There was a time when Kashmir dominated the TV screen in early 1970s and 1980s. During this era, Bollywood movies and songs were all about flowers, green pastures and extended landscapes of Kashmir, but soon the film world hit the breakeven point and felt dearth of picturesque locations where film stars could take long walks or play hide-and-seek in a farm full of bloomed flowers and lush green lawns, typical characteristic identity of Kashmir.
This is when Shimla hills got a break in the Indian film industry. We don’t have to dig too deep or travel too far in bygone days to discover this pretty apparent correlation, but recall movies released during last five to ten years. Black, 3 Idiots, Jab We Met, Bang Bang, Tamasha, Shimla Mirch, Student of The Year, etc. are few recent popular names that have proved Bollywood’s growing fondness for the small hill town. The latest one is Dear Maya by Sunaina Bhatnagar featuring Manisha Koirala that proves Shimla is the new Kashmir in the making.
Shimla’s love affair with Bollywood seems to be gaining new heights as the state government is seeking famous filmmakers’ help to set up a film studio in the hills. However, this initiative and statement has come a bit late, but the way big screen is marking presence of Shimla, and increasing love of the nation for local culture and its neo-gothic architecture on world platform is absolutely commendable.
As the camera pans across the Mall Road or old buildings of Shimla showing extended green lawns and piercing tips of gables of old buildings built in British era, the perfect screen can make anyone fall in love with this beautiful place. However, the hill station has not been promoted as it should have been, still it manages to draw a pretty significant volume of tourists, domestic as well as international, all year round.

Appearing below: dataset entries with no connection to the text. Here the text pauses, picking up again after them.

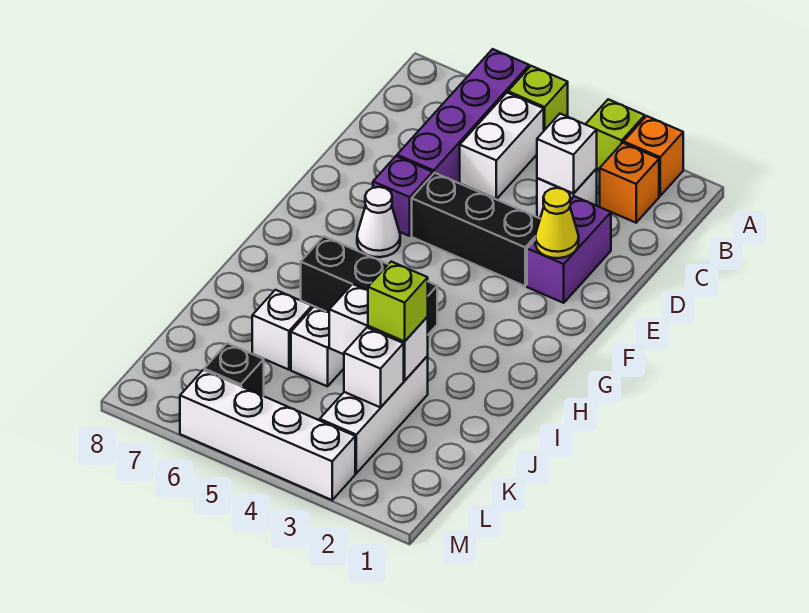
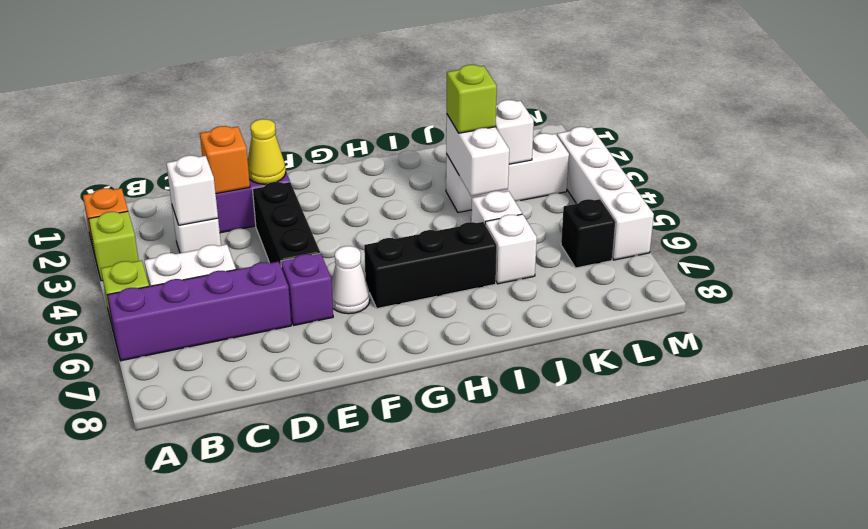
orange brick B2 level 1 -> orange brick D2 level 2
black brick H4:H6 level 1 -> black brick G6:I6 level 1

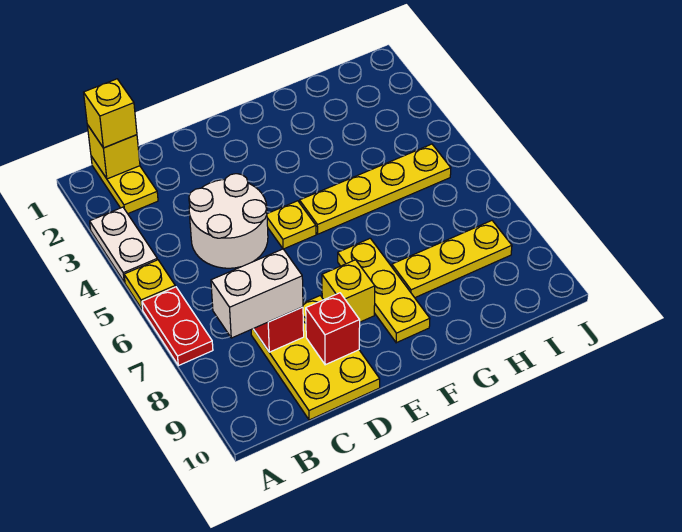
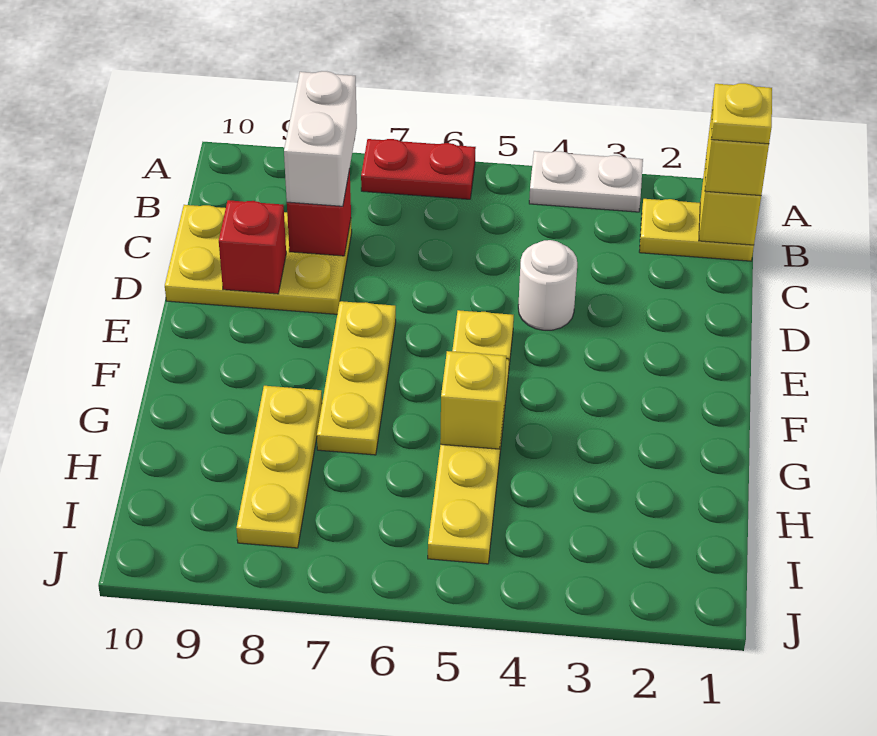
yellow plate A5 level 1 -> yellow plate B1 level 4
white round brick C4:D5 level 1 -> white round brick D4 level 1
yellow brick E8 level 1 -> yellow brick G5 level 2
yellow plate F7:F9 level 1 -> yellow plate E7:G7 level 1

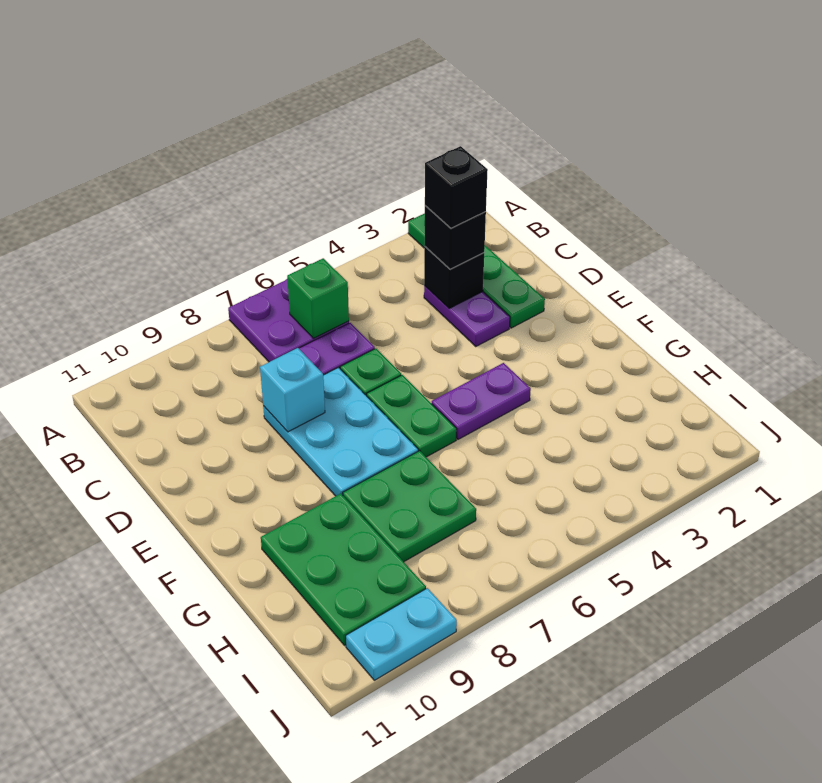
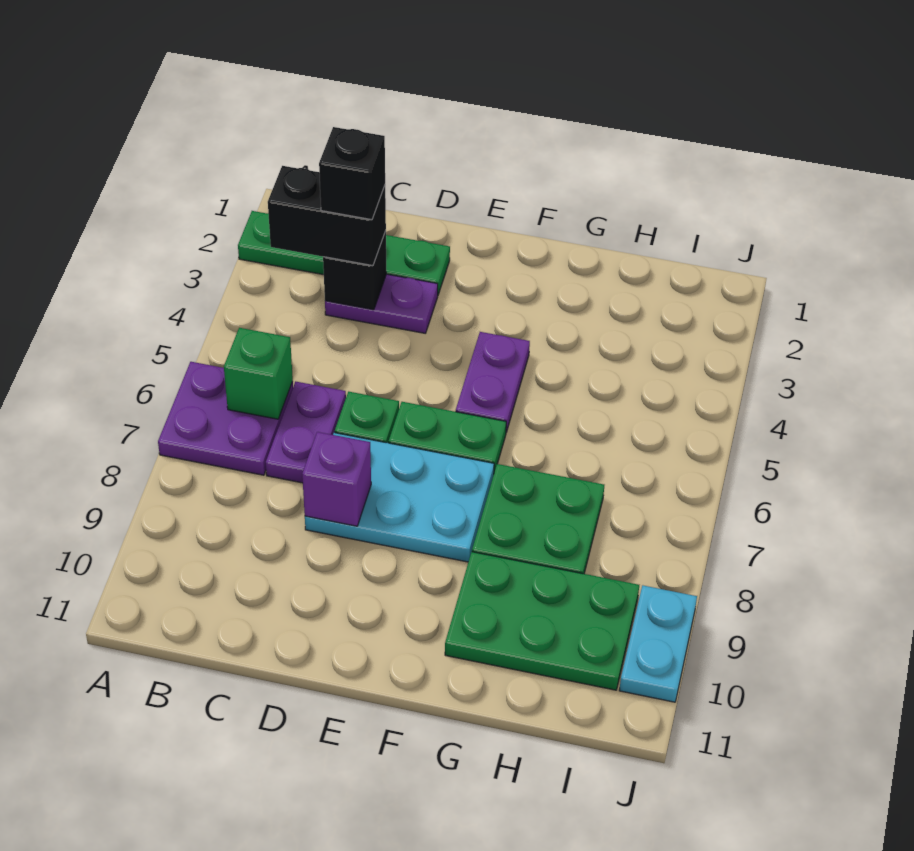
black brick C3 level 3 -> black brick B3:C3 level 3
cyan brick D8 level 2 -> purple brick D8 level 2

If we talk about socioeconomic status of common people in the hills, then the state is nicely placed. Tourism is the second sector after agriculture and horticulture in the state which is responsible for an overall economical growth of local people in the hills. When we compare our state with Ladakh, the cold desert where life is as hard as hell, the region has been promoted as one of the most preferred and go-to destinations on earth. This is what we need to learn from them and discover new scopes to promote Shimla on world map.
Apart from that, continuously shrinking blanket of deodar forests, local culture, cuisines and architecture are few other things that need to be preserved the way they are. Rather than building a concrete jungle in a mindless race of urbanization, we need to preserve what we have at hand. Because, this is probably the only place in entire country, where you can have a one-to-one session with our glorious history while sitting inside a hotel room built in British-style and have long talks and romance with Mother Nature as soon as you step onto your balcony overlooking green hills.
This love affair between real life and reel life of Shimla hills, which had caught rust in sands of time, needs to be revived and kept forever young so that we have some beautiful memories to cherish, and a heritage to be pound of and pass on to our successors when we step in our 80s.